Welfare exists for those who have nothing. But a state audit reveals that part of it has for years gone to people who didn't even meet the basic legal requirement - and the bill, as usual, is paid by the budget. The State Audit Office found around 236,000 euros paid out without grounds in 2024 alone.

The numbers behind that sum tell of a system that doesn't talk to itself. 235 people simultaneously drew both a pension and welfare. Eleven received old-age assistance without meeting the age requirement - 52,000 euros in damage. Twelve kept collecting a guaranteed minimum income despite being entitled to unemployment benefit instead, with the system never noticing.

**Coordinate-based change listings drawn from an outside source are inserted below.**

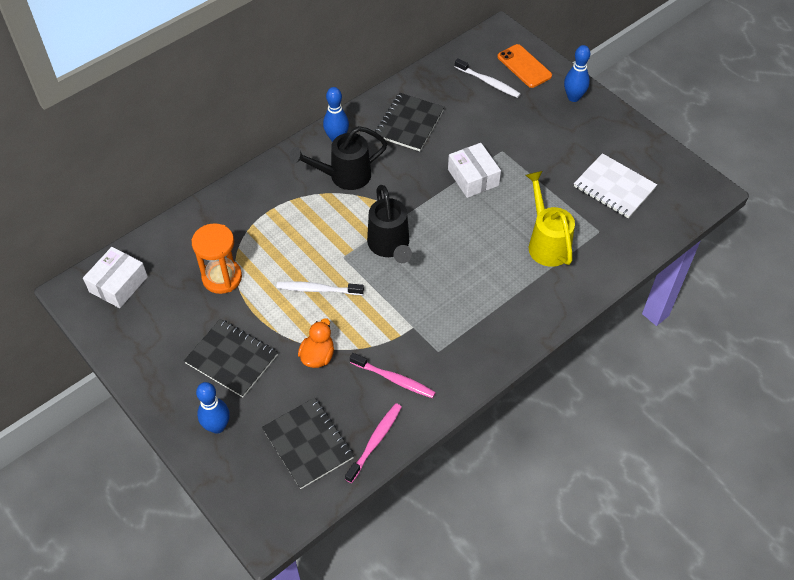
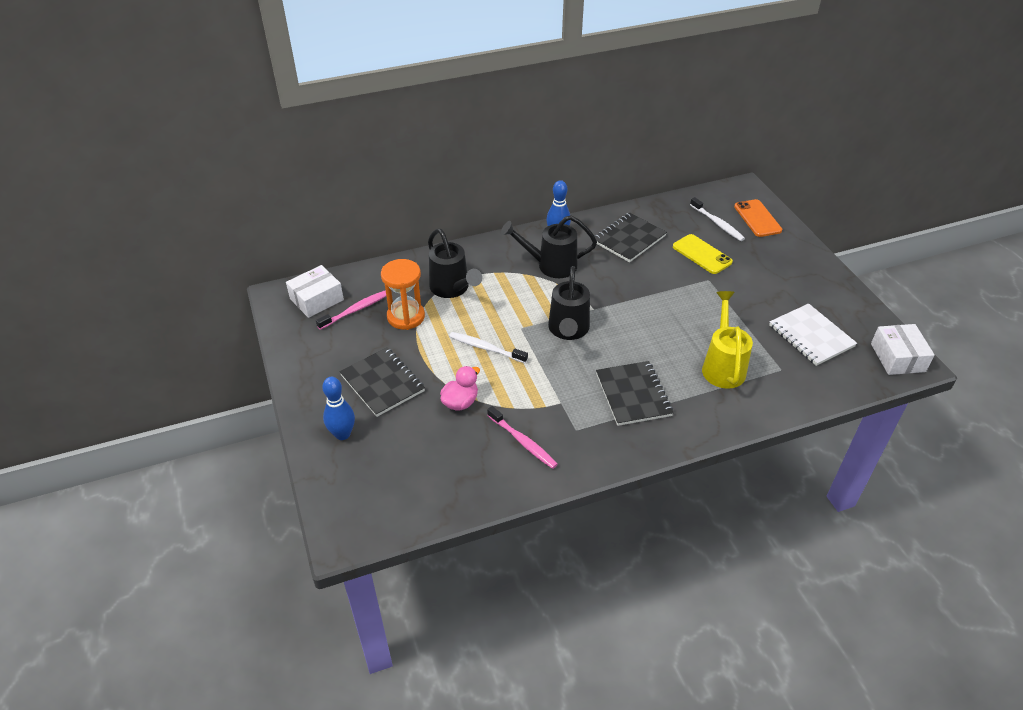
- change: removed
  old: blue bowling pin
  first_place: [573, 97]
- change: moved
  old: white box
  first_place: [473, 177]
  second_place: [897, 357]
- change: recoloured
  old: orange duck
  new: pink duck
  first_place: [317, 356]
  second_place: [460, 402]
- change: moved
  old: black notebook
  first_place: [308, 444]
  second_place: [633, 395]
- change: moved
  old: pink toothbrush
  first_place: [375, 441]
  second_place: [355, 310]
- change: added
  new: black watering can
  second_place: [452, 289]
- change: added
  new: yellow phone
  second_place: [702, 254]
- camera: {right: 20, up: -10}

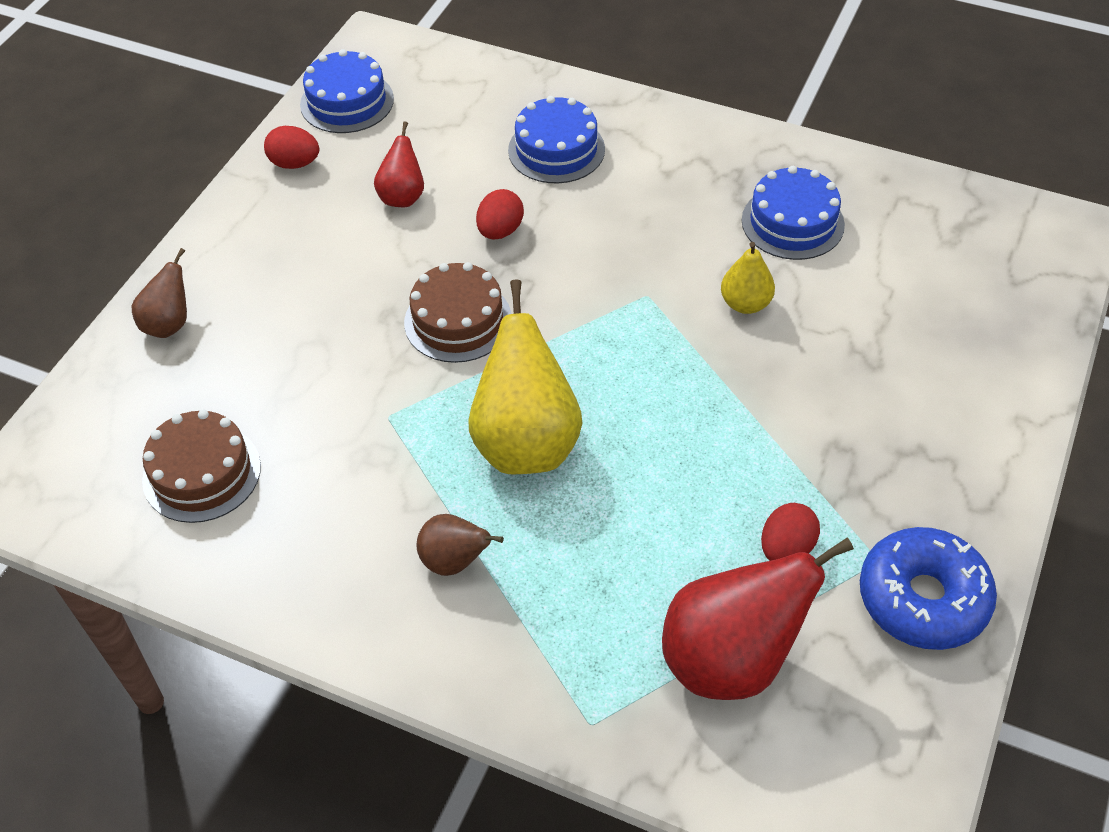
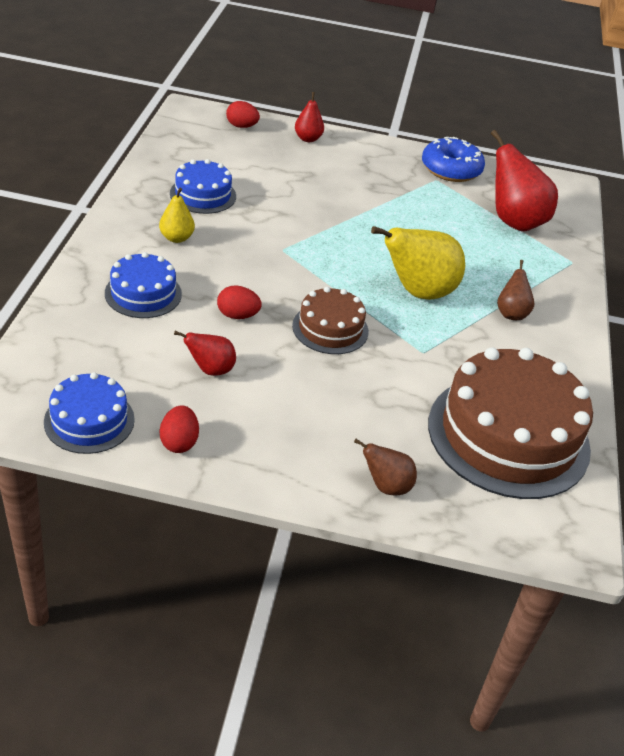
- change: moved
  old: yellow pear
  first_place: [745, 304]
  second_place: [176, 238]
- change: resized
  old: brown cake
  first_place: [202, 473]
  second_place: [508, 435]
  factor: 1.94
- change: moved
  old: red egg
  first_place: [786, 548]
  second_place: [241, 126]
- change: added
  new: red pear
  second_place: [308, 139]
- camera: {right: -110, up: -10}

The scale is large. In 2024, around 10 billion denars (162 million euros) were spent on social cash transfers for roughly 113,666 beneficiaries - 15 percent of the Social Policy Ministry's budget. Within that mass, oversight was more on paper than in the field: missed home visits, irregular annual reviews of entitlements, and - a detail that says it all - files with citizens' sensitive data kept in cardboard boxes and out in hallways.

The audit concludes there's no systematic tracking of payments and recoveries, nor coordination between the ministry and the social work centers. In other words, when someone takes something they aren't owed, there's usually no mechanism to catch it, let alone claw it back.

Here a dose of sobriety is in order. This doesn't mean every welfare recipient is lying - the vast majority genuinely depend on it to survive. The problem isn't the poor, it's a state that can't tell who's entitled from who isn't. And every euro that vanishes where it shouldn't is a euro less for someone who really has nothing.